6.2 Once the shares of
common stock issued pursuant to this Agreement, as well as a previous financing
completed by the Subscriber for $42,500, become eligible for resale under Rule
144, the Company shall provide the Subscriber with all necessary documentation,
including a legal opinion, to allow the common stock issued under both
financings to be traded without any restrictions.
7. ACKNOWLEDGEMENT AND
WAIVER
7.1 The Subscriber has
acknowledged that the decision to purchase the Units was solely made on the
Company Information. The Subscriber hereby waives, to the fullest
extent permitted by law, any rights of withdrawal, rescission or compensation
for damages to which the Subscriber might be entitled in connection with the
distribution of any of the Units.
8. REPRESENTATIONS AND
WARRANTIES WILL BE RELIED UPON BY THE COMPANY
8.1 The Subscriber
acknowledges that the acknowledgements, representations and warranties contained
herein and in the Questionnaire are made by it with the intention that they may
be relied upon by the Company and its legal counsel in determining the
Subscriber's eligibility to purchase the Units under applicable securities
legislation, or (if applicable) the eligibility of others on whose behalf it is
contracting hereunder to purchase the Units under applicable securities
legislation. The Subscriber further agrees that by accepting delivery
of the certificates representing the Units, it will be representing and
warranting that the acknowledgements representations and warranties contained
herein and in the Questionnaire are true and correct as of the date hereof and
will continue in full force and effect notwithstanding any subsequent
disposition by the Subscriber of such Units.
9. RESALE
RESTRICTIONS
9.1 The Subscriber
acknowledges that any resale of the Securities will be subject to resale
restrictions contained in the securities legislation applicable to the
Subscriber or proposed transferee. The Subscriber acknowledges that
none of the Securities have been registered under the 1933 Act or the securities
laws of any state of the United States. None of the Securities may be
offered or sold in the United States unless registered in accordance with
federal securities laws and all applicable state securities laws or exemptions
from such registration requirements are available.

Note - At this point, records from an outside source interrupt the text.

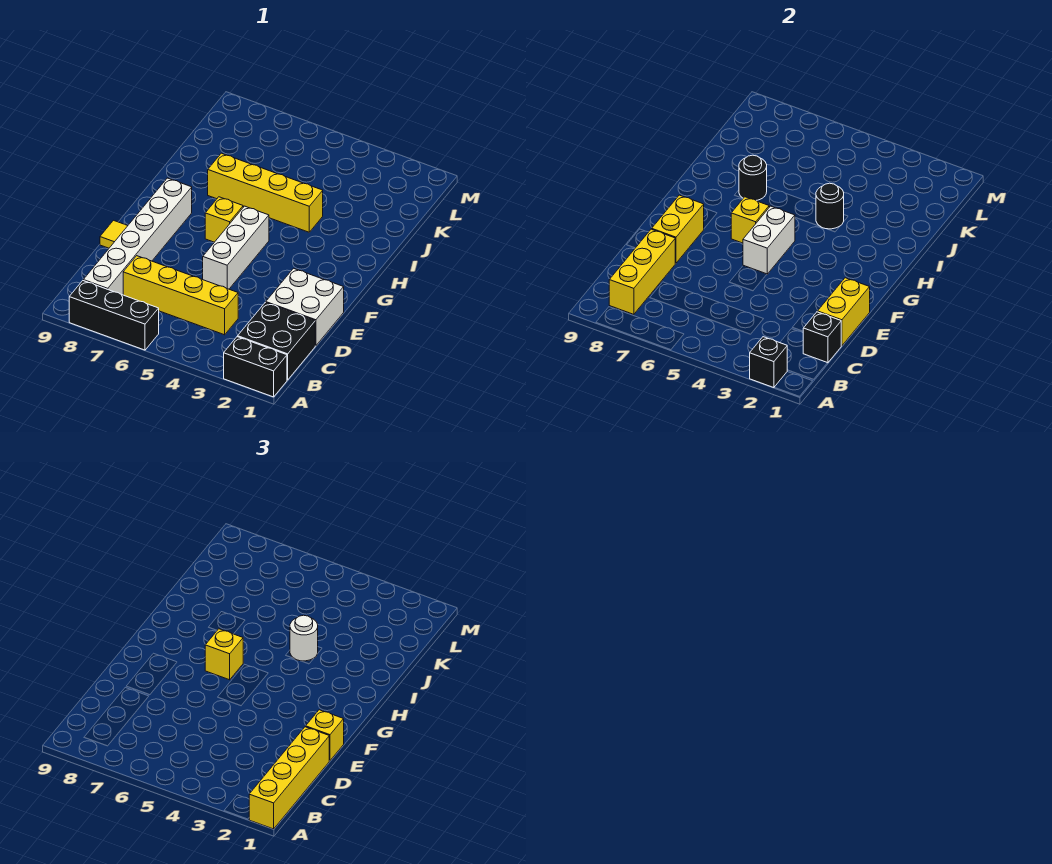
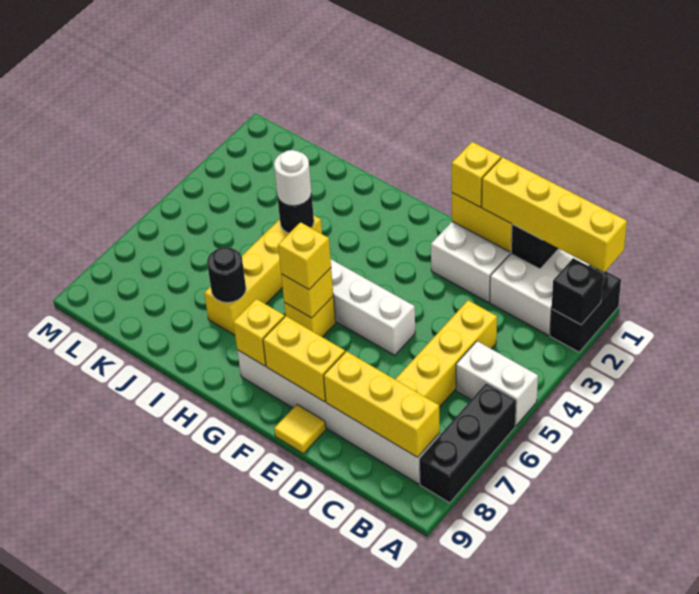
black brick B1:C2 level 1 -> white brick B1:C2 level 1
white brick F5:G5 level 2 -> white brick A5:B5 level 1
none -> yellow brick G8 level 2

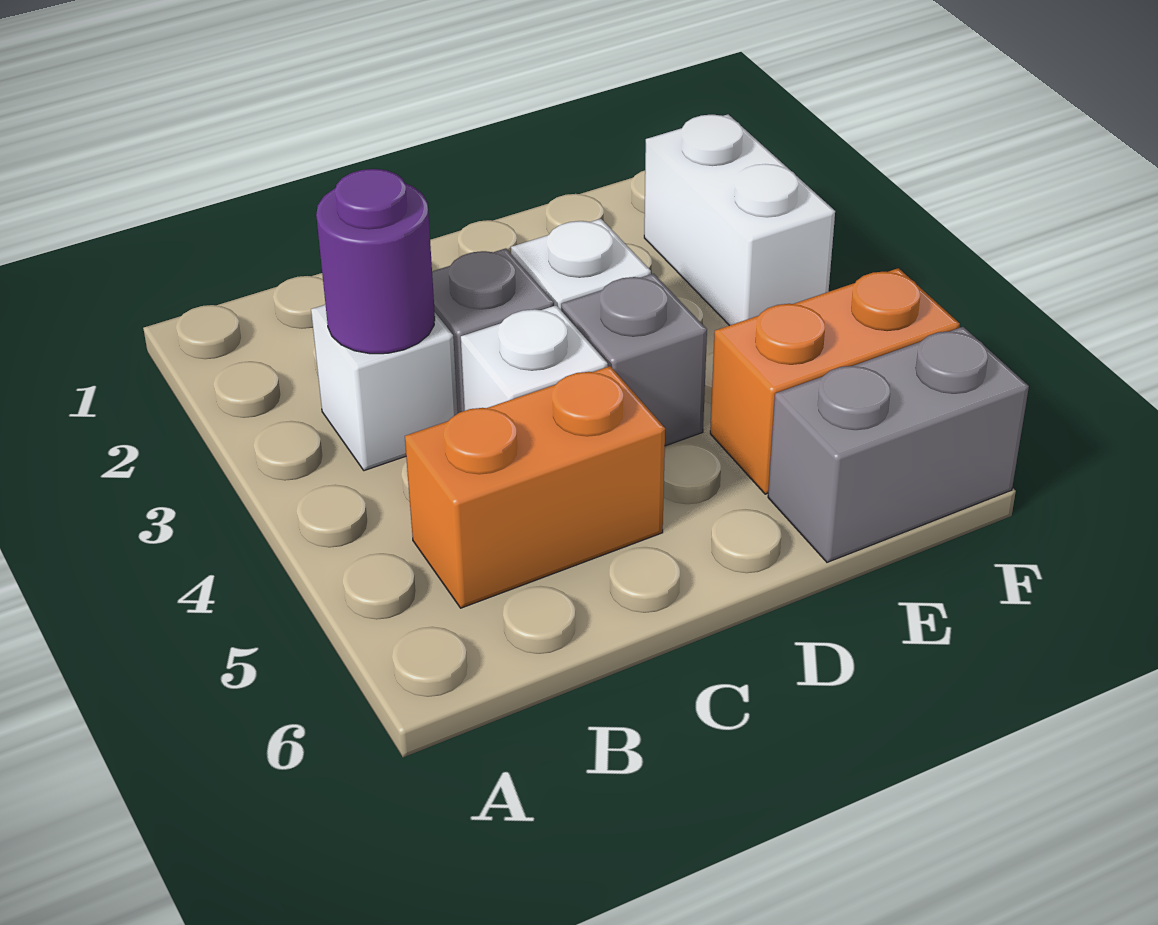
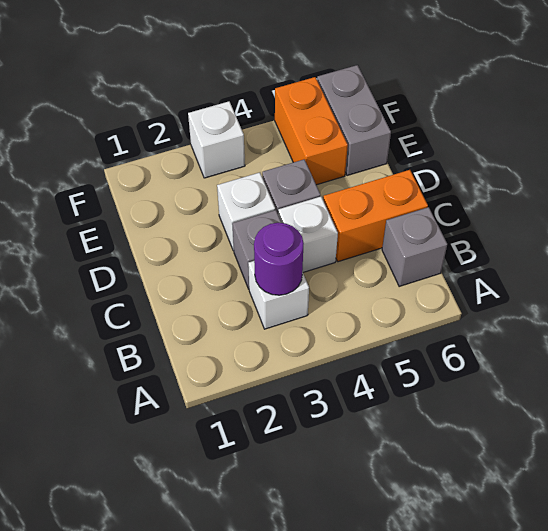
orange brick B5:C5 level 1 -> orange brick C5:C6 level 1
none -> grey brick B6 level 1
white brick F2:F3 level 1 -> white brick F3 level 1

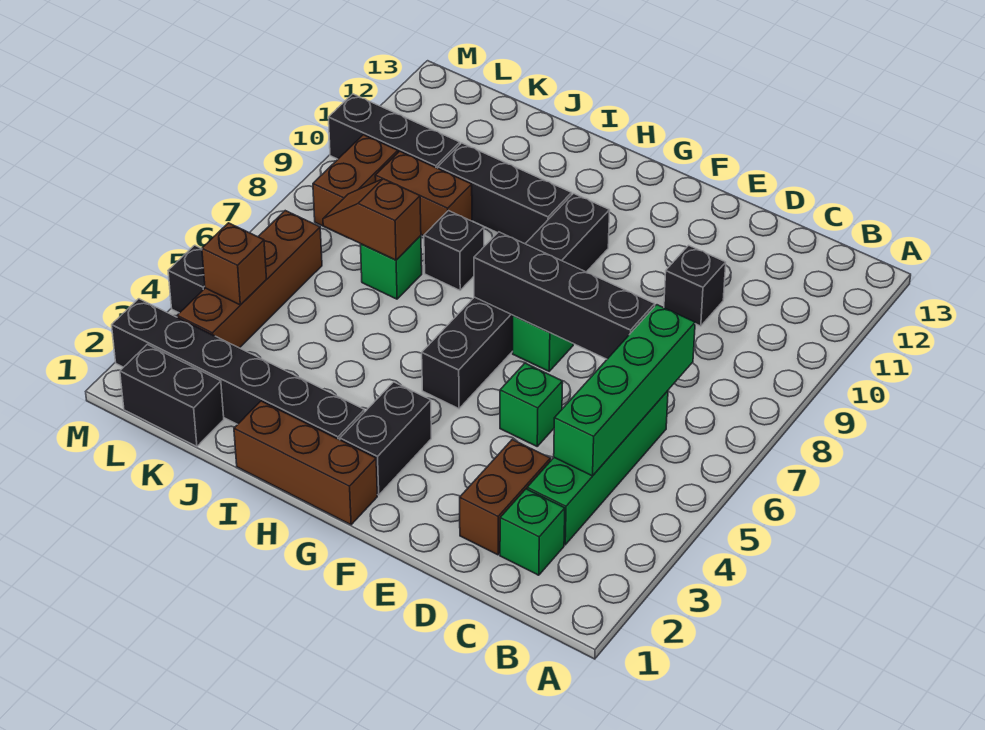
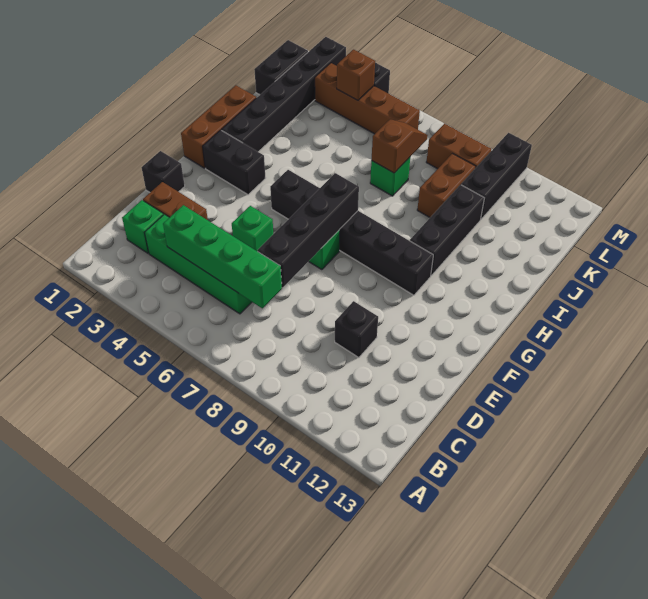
black brick I8 level 1 -> black brick E1 level 1

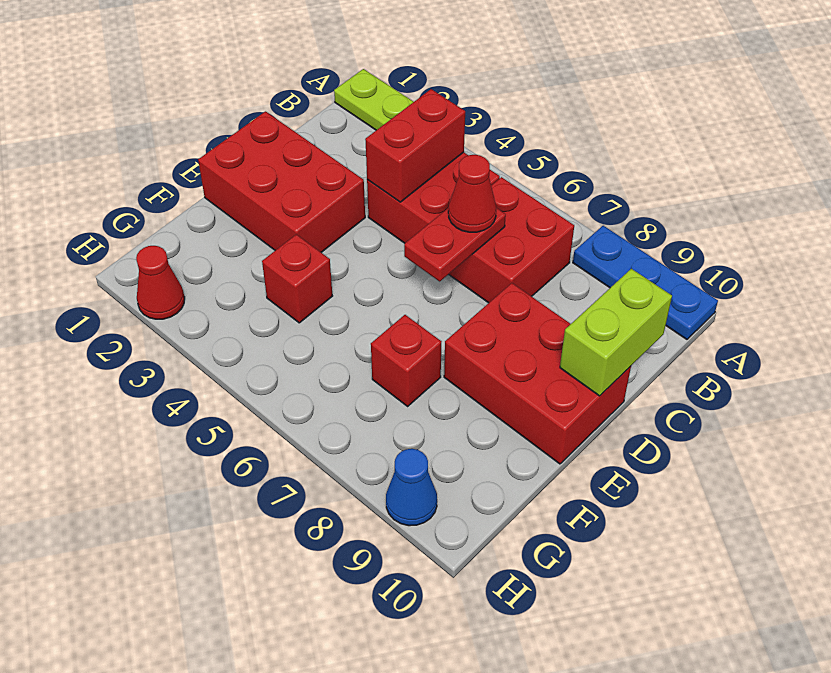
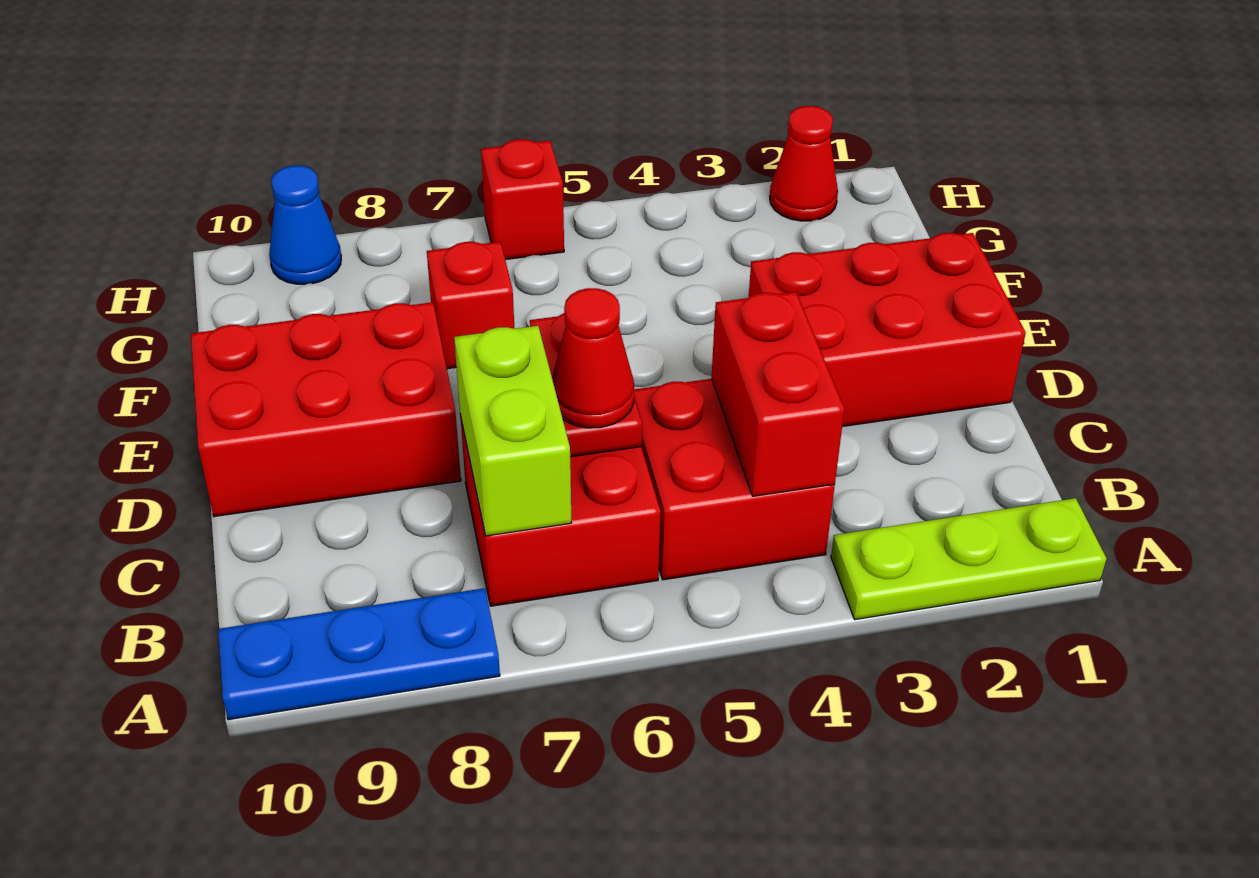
lime brick C10:D10 level 2 -> lime brick B7:C7 level 2
red brick F4 level 1 -> red brick H6 level 1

10. LEGENDING AND REGISTRATION
OF SUBJECT SECURITIES
10.1 The Subscriber
hereby acknowledges that upon the issuance thereof, and until such time as the
same is no longer required under the applicable securities laws and regulations,
the certificates representing any of the Shares, the Warrants or the Warrant
Shares will bear a legend in substantially the following form:
THE SECURITIES
REPRESENTED HEREBY HAVE BEEN OFFERED IN AN OFFSHORE TRANSACTION TO A PERSON WHO
IS NOT A U.S. PERSON (AS DEFINED HEREIN) PURSUANT TO REGULATION S UNDER THE
UNITED STATES SECURITIES ACT OF 1933, AS AMENDED (THE "1933 ACT").
NONE OF THE
SECURITIES REPRESENTED HEREBY HAVE BEEN REGISTERED UNDER THE 1933 ACT, OR ANY
U.S. STATE SECURITIES LAWS, AND, UNLESS SO REGISTERED, MAY NOT BE OFFERED OR
SOLD, DIRECTLY OR INDIRECTLY, IN THE UNITED STATES (AS DEFINED HEREIN) OR TO
U.S. PERSONS EXCEPT IN ACCORDANCE WITH THE PROVISIONS OF REGULATION S UNDER THE
1933 ACT, PURSUANT TO AN EFFECTIVE REGISTRATION STATEMENT UNDER THE 1933 ACT, OR
PURSUANT TO AN AVAILABLE EXEMPTION FROM, OR IN A TRANSACTION NOT SUBJECT TO, THE
REGISTRATION REQUIREMENTS OF THE 1933 ACT AND IN EACH CASE ONLY IN ACCORDANCE
WITH APPLICABLE STATE SECURITIES LAWS. IN ADDITION, HEDGING
TRANSACTIONS INVOLVING THE SECURITIES MAY NOT BE CONDUCTED UNLESS IN COMPLIANCE
WITH THE 1933 ACT. "UNITED STATES" AND "U.S. PERSON" ARE AS DEFINED
BY REGULATION S UNDER THE 1933 ACT.
10.2 The Subscriber
hereby acknowledges and agrees to the Company making a notation on its records
or giving instructions to the registrar and transfer agent of the Company in
order to implement the restrictions on transfer set forth and described in this
Subscription Agreement.
11. COLLECTION OF PERSONAL
INFORMATION
11.1 The Subscriber
acknowledges and consents to the fact that the Company is collecting the
Subscriber's personal information for the purpose of fulfilling this
Subscription Agreement and completing the Offering. The Subscriber's
personal information (and, if applicable, the personal information of those on
whose behalf the Subscriber is contracting hereunder) may be disclosed by the
Company to (a) stock exchanges or securities regulatory authorities, (b) the
Company's registrar and transfer agent, (c) Canadian tax authorities, (d)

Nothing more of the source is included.